In [1]:
import numpy as np
import pandas as pd
from sklearn.model_selection import train_test_split
from sklearn.linear_model import LinearRegression
from sklearn.metrics import mean_squared_error, r2_score
from sklearn.datasets import load_diabetes

# Load the diabetes dataset
diabetes = load_diabetes()
X = diabetes.data
y = diabetes.target

# Convert to DataFrame for ease of manipulation
df = pd.DataFrame(X, columns=diabetes.feature_names)
df['target'] = y

# Split into training and testing sets (80/20 split)
X_train, X_test, y_train, y_test = train_test_split(df[['bmi', 's5']], df['target'], test_size=0.2, random_state=42)

# Train model with bmi and s5
model_1 = LinearRegression()
model_1.fit(X_train, y_train)

# Make predictions and evaluate
y_pred_1 = model_1.predict(X_test)
rmse_1 = np.sqrt(mean_squared_error(y_test, y_pred_1))
r2_1 = r2_score(y_test, y_pred_1)

# Now add 'age' to the model
X_train_extended = X_train.assign(age=df.loc[X_train.index, 'age'])
X_test_extended = X_test.assign(age=df.loc[X_test.index, 'age'])

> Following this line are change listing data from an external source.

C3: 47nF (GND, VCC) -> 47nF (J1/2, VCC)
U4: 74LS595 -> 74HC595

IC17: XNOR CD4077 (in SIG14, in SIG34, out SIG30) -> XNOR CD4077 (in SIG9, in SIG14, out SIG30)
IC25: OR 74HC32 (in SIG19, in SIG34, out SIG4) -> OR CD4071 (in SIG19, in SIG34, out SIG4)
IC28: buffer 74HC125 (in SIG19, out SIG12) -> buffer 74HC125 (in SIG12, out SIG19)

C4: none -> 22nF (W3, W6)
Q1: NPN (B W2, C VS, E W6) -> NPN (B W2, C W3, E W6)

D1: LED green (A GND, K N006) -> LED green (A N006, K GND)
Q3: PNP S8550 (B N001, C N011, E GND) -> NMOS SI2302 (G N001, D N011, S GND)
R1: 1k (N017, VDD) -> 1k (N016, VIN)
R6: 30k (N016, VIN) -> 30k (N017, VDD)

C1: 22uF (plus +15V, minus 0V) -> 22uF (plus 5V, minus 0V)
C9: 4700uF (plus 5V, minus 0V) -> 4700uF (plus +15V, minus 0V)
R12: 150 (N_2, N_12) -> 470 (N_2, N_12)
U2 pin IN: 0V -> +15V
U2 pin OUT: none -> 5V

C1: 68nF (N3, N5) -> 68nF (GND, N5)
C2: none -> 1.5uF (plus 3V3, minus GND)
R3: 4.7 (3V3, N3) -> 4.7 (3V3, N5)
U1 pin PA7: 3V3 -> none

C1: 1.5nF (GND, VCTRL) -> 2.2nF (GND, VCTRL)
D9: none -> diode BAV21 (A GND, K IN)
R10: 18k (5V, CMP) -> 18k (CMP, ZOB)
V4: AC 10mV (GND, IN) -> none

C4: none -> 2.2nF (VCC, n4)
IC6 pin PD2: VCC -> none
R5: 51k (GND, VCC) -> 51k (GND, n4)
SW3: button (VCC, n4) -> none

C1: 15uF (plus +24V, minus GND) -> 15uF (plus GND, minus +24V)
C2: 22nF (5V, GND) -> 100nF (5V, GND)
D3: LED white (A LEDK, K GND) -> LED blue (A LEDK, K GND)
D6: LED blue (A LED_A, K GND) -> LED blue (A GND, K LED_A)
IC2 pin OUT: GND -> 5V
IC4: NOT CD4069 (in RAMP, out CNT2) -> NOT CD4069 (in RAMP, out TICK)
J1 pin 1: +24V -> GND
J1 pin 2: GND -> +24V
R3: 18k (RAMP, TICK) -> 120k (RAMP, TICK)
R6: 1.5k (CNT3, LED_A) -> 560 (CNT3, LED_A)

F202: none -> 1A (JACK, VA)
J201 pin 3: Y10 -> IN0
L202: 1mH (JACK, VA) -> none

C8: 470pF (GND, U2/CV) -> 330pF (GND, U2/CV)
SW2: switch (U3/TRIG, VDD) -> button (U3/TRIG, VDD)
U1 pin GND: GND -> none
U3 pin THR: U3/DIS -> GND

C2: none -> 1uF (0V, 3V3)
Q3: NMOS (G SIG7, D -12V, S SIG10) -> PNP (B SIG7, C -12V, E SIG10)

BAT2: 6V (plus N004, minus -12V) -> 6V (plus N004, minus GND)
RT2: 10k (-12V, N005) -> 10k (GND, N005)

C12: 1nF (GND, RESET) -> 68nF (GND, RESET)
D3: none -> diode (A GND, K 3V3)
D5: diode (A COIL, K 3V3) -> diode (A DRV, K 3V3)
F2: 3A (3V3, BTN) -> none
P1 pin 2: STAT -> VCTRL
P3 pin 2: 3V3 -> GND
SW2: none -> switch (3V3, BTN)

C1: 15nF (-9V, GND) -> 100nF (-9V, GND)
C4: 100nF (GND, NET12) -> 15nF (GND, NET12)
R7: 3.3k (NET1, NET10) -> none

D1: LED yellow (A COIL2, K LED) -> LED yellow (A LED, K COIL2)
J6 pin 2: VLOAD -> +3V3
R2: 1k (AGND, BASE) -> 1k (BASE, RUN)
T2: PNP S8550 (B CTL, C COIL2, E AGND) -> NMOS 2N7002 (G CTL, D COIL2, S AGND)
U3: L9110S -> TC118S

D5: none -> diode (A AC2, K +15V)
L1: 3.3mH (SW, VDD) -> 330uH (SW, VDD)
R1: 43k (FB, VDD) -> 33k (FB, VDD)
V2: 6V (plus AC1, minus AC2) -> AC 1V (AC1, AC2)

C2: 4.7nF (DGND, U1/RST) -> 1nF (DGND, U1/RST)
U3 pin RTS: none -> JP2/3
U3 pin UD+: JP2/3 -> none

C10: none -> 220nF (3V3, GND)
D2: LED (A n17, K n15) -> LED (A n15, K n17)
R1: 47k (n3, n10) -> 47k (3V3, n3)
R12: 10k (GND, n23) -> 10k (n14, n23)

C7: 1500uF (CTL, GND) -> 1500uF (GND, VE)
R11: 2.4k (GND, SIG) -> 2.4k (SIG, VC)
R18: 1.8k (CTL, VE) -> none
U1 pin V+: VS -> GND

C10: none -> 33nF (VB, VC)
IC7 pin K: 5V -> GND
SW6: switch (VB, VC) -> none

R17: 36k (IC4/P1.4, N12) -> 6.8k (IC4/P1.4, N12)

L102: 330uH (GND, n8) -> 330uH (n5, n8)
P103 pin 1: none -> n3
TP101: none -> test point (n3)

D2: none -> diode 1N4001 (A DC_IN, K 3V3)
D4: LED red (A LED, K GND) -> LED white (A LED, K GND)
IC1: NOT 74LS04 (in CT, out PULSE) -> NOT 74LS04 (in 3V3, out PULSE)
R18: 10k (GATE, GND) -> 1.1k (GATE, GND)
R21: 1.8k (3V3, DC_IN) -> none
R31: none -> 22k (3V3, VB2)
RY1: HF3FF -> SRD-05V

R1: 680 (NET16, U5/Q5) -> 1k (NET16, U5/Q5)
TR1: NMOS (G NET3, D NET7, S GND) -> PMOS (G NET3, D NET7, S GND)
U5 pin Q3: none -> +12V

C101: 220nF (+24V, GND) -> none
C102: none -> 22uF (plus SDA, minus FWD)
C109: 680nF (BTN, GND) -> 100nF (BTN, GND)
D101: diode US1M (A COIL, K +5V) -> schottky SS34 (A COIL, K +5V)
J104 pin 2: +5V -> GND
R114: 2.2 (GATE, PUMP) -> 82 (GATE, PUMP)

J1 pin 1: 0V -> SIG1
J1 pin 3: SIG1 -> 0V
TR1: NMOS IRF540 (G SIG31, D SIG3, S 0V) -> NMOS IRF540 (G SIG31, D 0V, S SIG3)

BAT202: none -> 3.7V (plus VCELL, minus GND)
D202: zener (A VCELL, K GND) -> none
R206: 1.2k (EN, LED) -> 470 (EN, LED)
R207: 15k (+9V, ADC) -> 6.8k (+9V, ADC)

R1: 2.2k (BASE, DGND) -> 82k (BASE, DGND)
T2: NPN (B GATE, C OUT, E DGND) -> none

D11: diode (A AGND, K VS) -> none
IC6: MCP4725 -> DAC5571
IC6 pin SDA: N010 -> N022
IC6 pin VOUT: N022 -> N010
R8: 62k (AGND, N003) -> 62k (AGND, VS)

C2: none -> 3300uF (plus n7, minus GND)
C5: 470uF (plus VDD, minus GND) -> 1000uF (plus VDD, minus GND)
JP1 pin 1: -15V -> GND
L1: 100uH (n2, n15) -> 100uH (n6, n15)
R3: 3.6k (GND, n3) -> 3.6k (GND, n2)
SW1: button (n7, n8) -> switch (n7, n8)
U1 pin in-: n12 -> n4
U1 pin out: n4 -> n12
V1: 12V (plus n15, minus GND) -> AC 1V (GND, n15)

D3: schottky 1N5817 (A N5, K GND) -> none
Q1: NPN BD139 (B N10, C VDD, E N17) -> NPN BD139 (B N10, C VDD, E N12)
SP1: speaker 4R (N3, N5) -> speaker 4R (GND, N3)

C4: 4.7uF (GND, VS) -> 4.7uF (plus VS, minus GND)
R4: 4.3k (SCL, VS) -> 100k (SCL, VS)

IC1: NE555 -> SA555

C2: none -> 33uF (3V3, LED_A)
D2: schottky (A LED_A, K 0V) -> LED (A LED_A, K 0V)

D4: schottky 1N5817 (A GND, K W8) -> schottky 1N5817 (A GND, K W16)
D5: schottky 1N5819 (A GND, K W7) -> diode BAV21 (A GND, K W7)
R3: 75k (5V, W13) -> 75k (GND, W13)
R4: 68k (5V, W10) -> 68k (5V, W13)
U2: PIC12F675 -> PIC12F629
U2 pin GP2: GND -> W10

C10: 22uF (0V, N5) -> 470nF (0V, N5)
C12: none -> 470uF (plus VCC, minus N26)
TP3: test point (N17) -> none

model_2 = LinearRegression()
model_2.fit(X_train_extended, y_train)

# Make predictions and evaluate
y_pred_2 = model_2.predict(X_test_extended)
rmse_2 = np.sqrt(mean_squared_error(y_test, y_pred_2))
r2_2 = r2_score(y_test, y_pred_2)

print(f"Model 1 (bmi and s5) RMSE: {rmse_1}, R2: {r2_1}")
print(f"Model 2 (bmi, s5, and age) RMSE: {rmse_2}, R2: {r2_2}")

""" 
Explanation:
- If the R2 score improves and RMSE decreases when adding 'age', it means 'age' is helping in improving the model's performance.
- If the improvement is minimal, it might suggest that 'age' is not a significant predictor for this dataset. 
"""


Model 1 (bmi and s5) RMSE: 53.8687009455092, R2: 0.4522925957397932
Model 2 (bmi, s5, and age) RMSE: 54.038191262423574, R2: 0.4488406045123452


" \nExplanation:\n- If the R2 score improves and RMSE decreases when adding 'age', it means 'age' is helping in improving the model's performance.\n- If the improvement is minimal, it might suggest that 'age' is not a significant predictor for this dataset. \n"